Peter Suetterlin said the following on 03/29/2010 11:33 AM:
Anton Aylward wrote:
Peter Suetterlin said the following on 03/29/2010 08:30 AM:
Why, if I installed syslog-ng later, does it not 'replace' rsyslog?
Well, you can install many things without actually running them...
That's an unhelpful comment, Peter.
Why? What I wanted to say is just by 'zypper in syslog-ng' that is not going to automatically make use of it.
If that's what you meant .. perhaps you should have said it. :-) And I still think you are wrong. Installing syslog-ng with zypper/rpm fires off an installation script that changes the sysconfig file to make use of it. You are only right in so far that the installation script doesn't actually run "/etc/init.d/syslog restart" (see below)
Correct. But if rsyslog is installed (which it is in default 11.2 installation), /etc/sysconfig/syslog will point to it as the program to run.
I went through the logs in detail as the change to rsyslog occurred some months after the upgrade to 11.2. Everything was fine until this last week. The culprit machine is a laptop and it sees a laptop-related package had a dependency. Still tracing though the awful grammar of the zypper logs! Is there a tool to help with that? It seems its a "whichever is last" situation. When I reinstalled syslog-ng on the laptop without removing rsyslog I saw the installation scripts replace the /etc/sysconfig/syslog with the one for syslog-ng. I repeat, this was with rsyslog already installed. So why was rsyslog installed? It seems from tracing though the logs that it was dragged in as a result of a "pattern" for a laptop kit.
So, I refreshed (reinstalled) syslog-ng. part of the install script was to update /etc/sysconfig/syslog.
OK, haven't checked that - my fault.
Granted.
But I just confirmed (by installing syslog-ng) that this does *not* change the logging program.
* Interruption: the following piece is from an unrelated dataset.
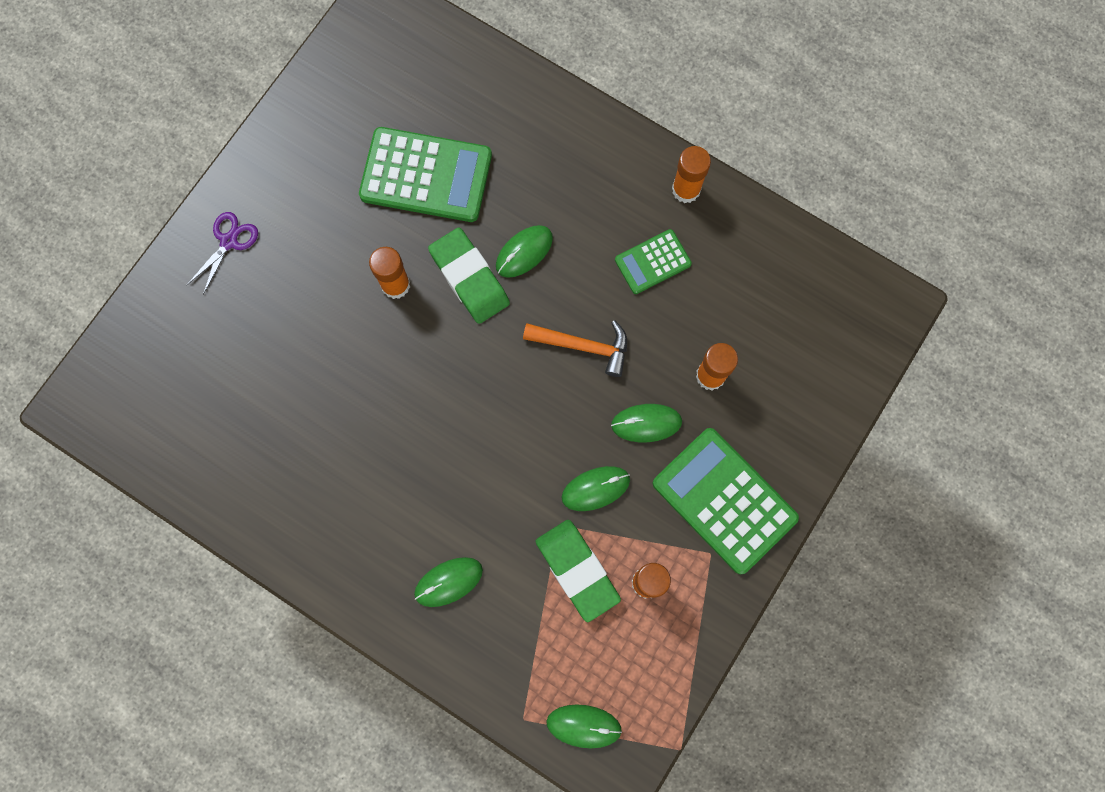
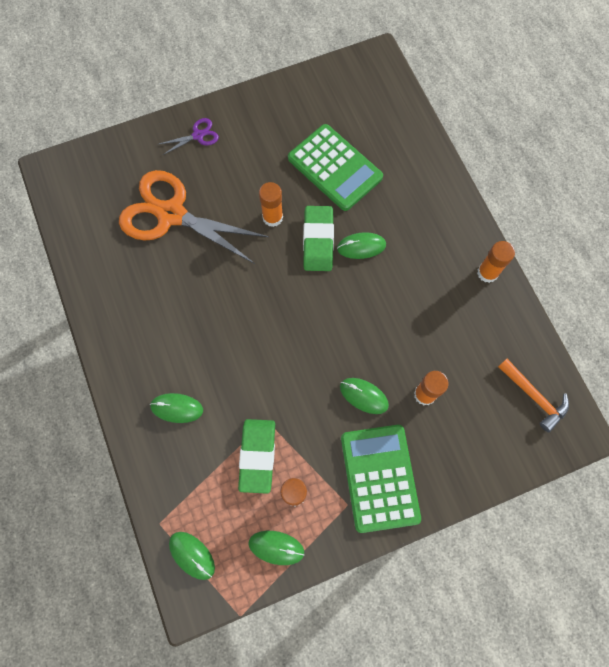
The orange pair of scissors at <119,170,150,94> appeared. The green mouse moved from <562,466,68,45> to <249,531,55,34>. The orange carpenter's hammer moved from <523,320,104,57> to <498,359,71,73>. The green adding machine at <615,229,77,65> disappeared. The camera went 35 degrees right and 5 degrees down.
Looks like it finds a defined SYSLOG_DAEMON and does not overwrite it (which makes sense to me, i.e., only set it if there is nothing defined so far).
Duh? Just did that and it *did* install a new sysconfig file. Similarly, it seems, from the evidence, installing rsyslog after syslog-ng also overwrites the sysconfig file. And Yes, as I said, the install script does not run "/etc/init.d/syslog restart"
So even after the install of syslog-ng your /etc/sysconfig/syslog would have pointed to rsyslogd unless you changed it to run syslog-ng
No. The install of syslog-ng did that.
So, which ever is installed last *should* change /etc/sysconfig/syslog to make use of that.
See above - no. The reason why it should not goes back to my remark about installing and actually using software...
Which is sort of conditional as I see it, since on the next boot the new value in /etc/sysconfig/syslog will be used. It makes sense not to change the logger that is running just because it is newly installed. After all, the sysadmin may want to change parameters of the logger's config file.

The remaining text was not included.